Me sorprendieron entonces lo ameno de la narración (Doyle nunca defrauda en ese sentido); la importancia de la amistad entre los dos compañeros de apartamento y su juventud, recuperada en el siglo XX en la serie de Freeman y Cumberbacht. También la inquietante negrura de algunas situaciones apenas insinuadas y, por supuesto, la fuerza del héroe absoluto de las cuatro novelas y cincuenta y seis relatos cortos que componen el corpus holmesiano. Fuerza que le ha permitido resistir a innúmeros pastiches y versiones de cuestionable calidad perpetrados a su costa.
    
¿En qué momento surgió la fascinación por el personaje?
Desde que lo vi por primera vez en la pantalla de un cine, lo cual no tiene nada de extraño.

¿Qué le cautivó del personaje?
Holmes es una manifestación del superhombre popular o del héroe clásico pasado por el tamiz del folletín decimonónico. Su flema tan británica, su dandismo fin-de-siècle, muy marcado en las primeras novelas y cuentos, son facetas muy atractivas, pero quedan en segundo plano frente a la prodigiosa capacidad de observación e inducción del detective de Baker Street. El método y la afectada soltura con que expone sus conclusiones y resuelve el problema criminal planteado ante a un Watson o un lamentable funcionario policial, siempre admirativos, cautivan inevitablemente.
El personaje representa además el valor del razonamiento frente a la violencia y el desorden delictivo. Obviamente, Holmes es un producto del racionalismo científico del siglo XIX, un héroe positivista. Pero es también un héroe positivo, que combate el mal aniquilando dragones (Milverton, Gruner, Moriarty, Roylott…) o liberando damiselas en peligro y almas inocentes a golpe, principalmente, de conjeturas fundadas en evidencias empíricas. Como todo superhombre, tiene desde luego rasgos del justiciero que sobrepone, a veces, sus acciones a la debilidad de las leyes humanas, pero sin caer nunca en la venganza, lo que le diferencia de Edmundo Dantés, el superhombre folletinesco por excelencia.

¿Qué le (con)venció?
Ahora bien, si lo que primero cautiva del personaje son sus métodos, su aparente omnisciencia y su petulancia de dandy, pronto la atención se desvía hacia sus debilidades o hacia lo que apenas emerge o se calla en las narraciones: El origen de su drogodependencia y su ciclotimia, claro, por ser lo más obvio. Su enorme soledad (comparable a la de su hermano mayor Mycroft) y su casi total ausencia de auténticos amigos (Watson y la Sra. Hudson son quizás las únicas excepciones). Su devoción excéntrica por los estudios sobre materias variadísimas y abstrusas, otro rasgo de persona muy solitaria. Sus gustos literarios y musicales románticos, que combinan mal con su aparente misoginia. Los motivos por los que visiblemente no completó sus estudios universitarios o del declive patrimonial de sus antepasados, terratenientes rurales que no dejaron rentas a sus herederos solterones… Y lo mismo ocurre con Watson, herido no se sabe muy bien si en una pierna o un brazo, aficionado en exceso a las apuestas, que oculta un hermano alcohólico al que probablemente él mismo envió a un asilo… 
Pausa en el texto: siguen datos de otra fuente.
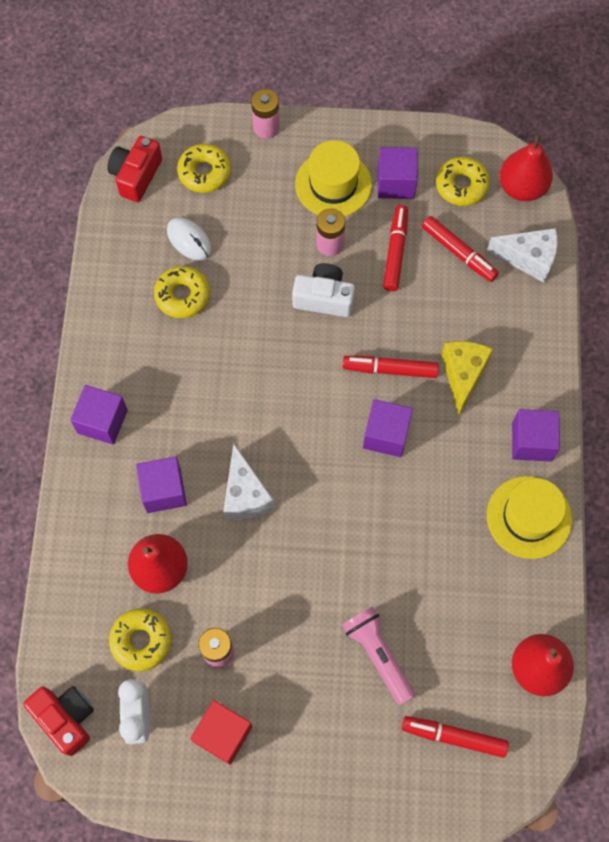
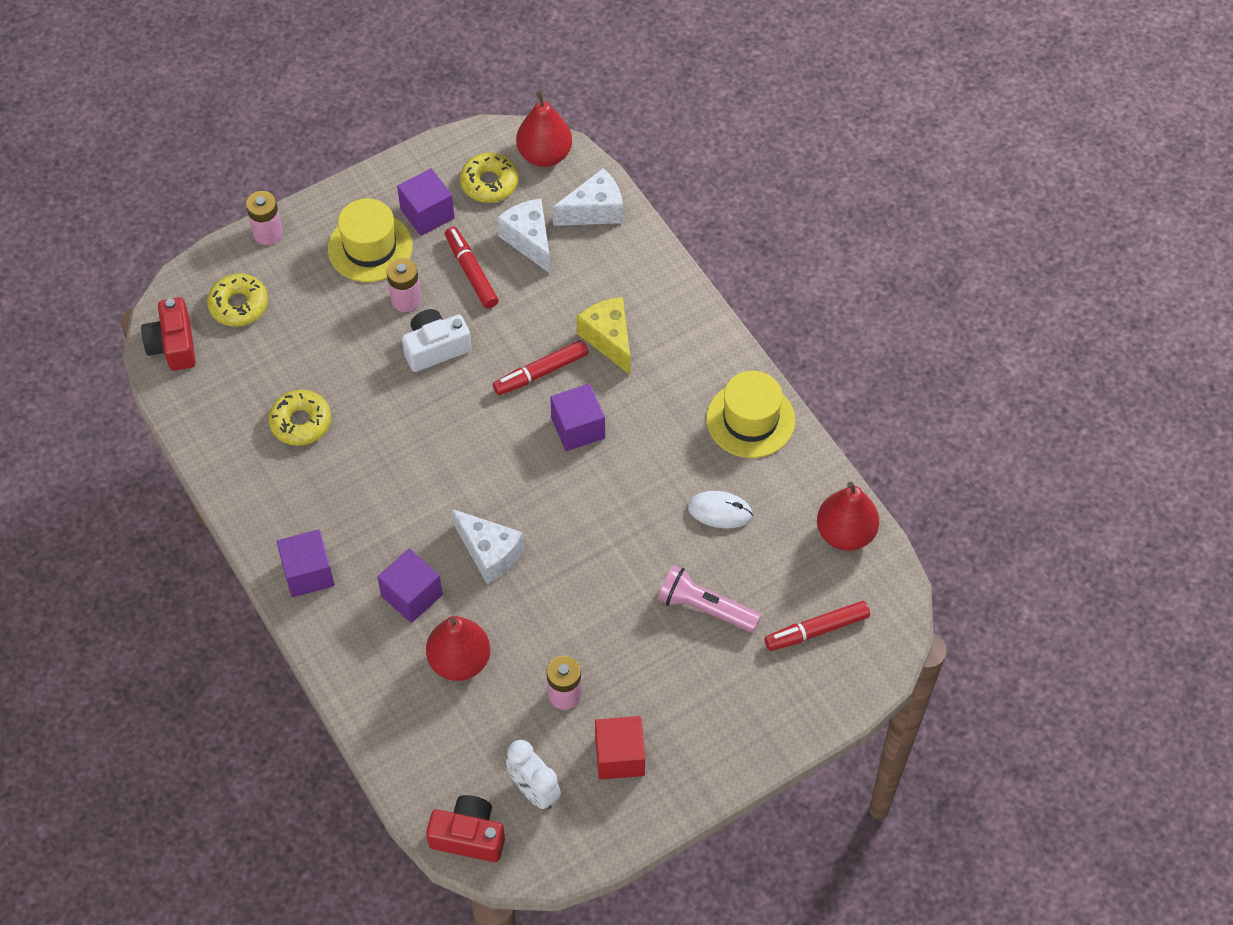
camera: 35 degrees left, 10 degrees down
(141, 641) = (488, 730): yellow donut -> none
(189, 240) = (270, 371): white mouse -> white mouse (720, 511)
(458, 252) = (529, 240): red marker -> white cheese
(531, 442) = (708, 358): purple cube -> none

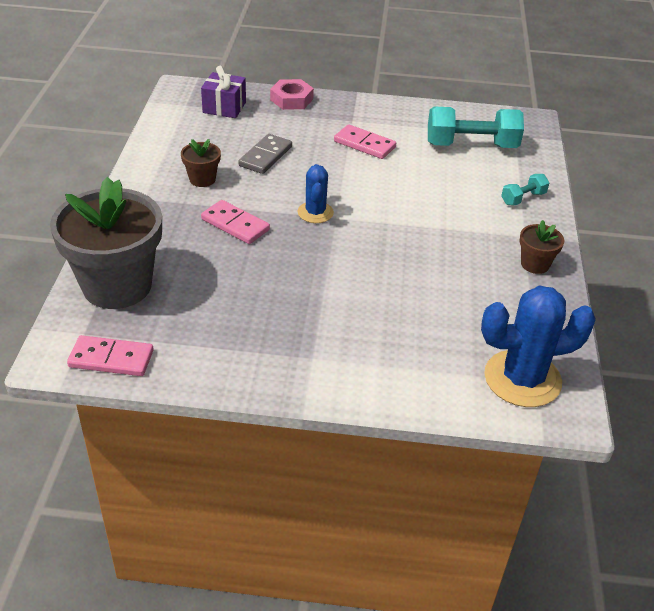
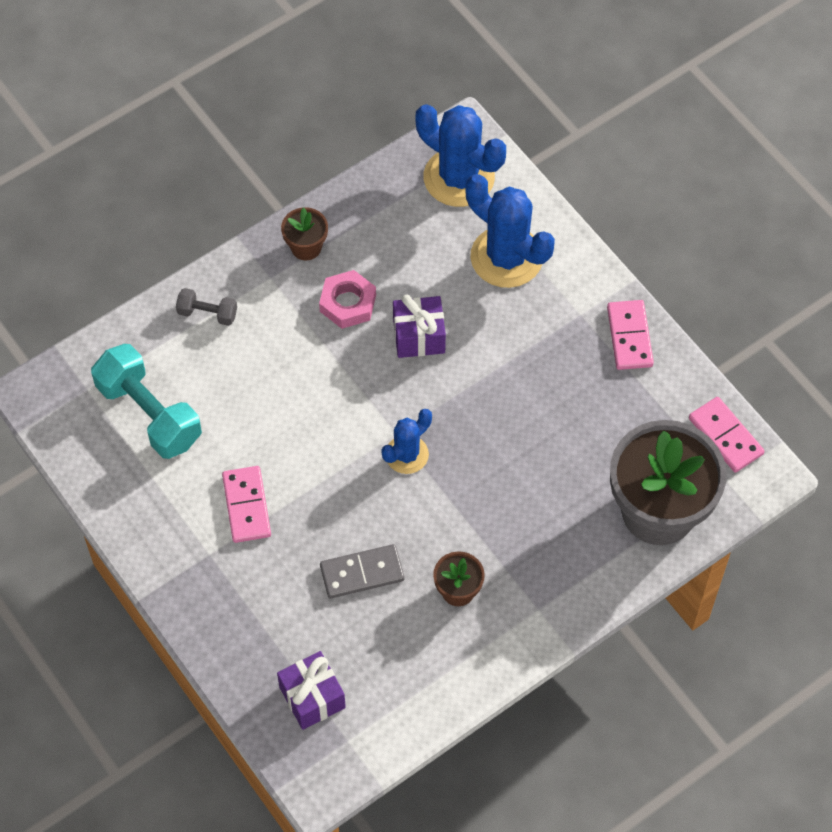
camera: 130 degrees left, 20 degrees up
(235, 225) = (492, 500): pink domino -> pink domino (629, 337)
(291, 99) = (225, 648): pink nut -> pink nut (347, 303)
(396, 269) = (419, 336): none -> purple gift
(413, 354) = (506, 257): none -> blue cactus
(523, 198) = (207, 313): turquoise dumbbell -> grey dumbbell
¿En qué momento se sintió, eso que venimos a llamar, “holmesiano”?
Toda esa información fragmentaria, hábilmente distribuida a lo largo de los nueve libros canónicos, mezclada con una geografía urbana reconocible o –maña muy balzacquiana– con la reaparición de figurantes y secundarios en aventuras distintas, humaniza a los personajes y los va instalando en una realidad casi tangible para los lectores. Pero cuando el que lee empieza a preguntarse por los vacíos y a cuestionar las incongruencias de lo relatado y, sobre todo, cuando comienza a divertirse con tan singular hermenéutica, es cuando de verdad corre el riesgo de convertirse en “holmesiano”. Luego viene la profesión de fe: “Holmes existió, Watson era su evangelista y Conan Doyle un mero agente literario aprovechado”. Más tarde surge la burla de la familia y el estupor de los compañeros de trabajo. Al final de la jornada, siempre pueden aparecer un barbero y un cura que te quemen los libros.
En mi caso la epifanía (es un decir) sobrevino en la Wallace Collection (esta precisión queda muy cosmopolita), cuando inferí que en un cuadro de Horace Vernet allí expuesto estaba la zapatilla persa en la que Holmes guardaba su tabaco de pipa. El verbo había salido de lo impreso e invadido el mundo sensible, como un ectoplasma palladiano. Después entré en religión; en otras palabras, ingresé en la extinta Actas de Baker Street y enseguida en la Sociedad de Mendigos Aficionados de Madrid. Razón por la que, supongo, estoy ahora contestando a sus preguntas.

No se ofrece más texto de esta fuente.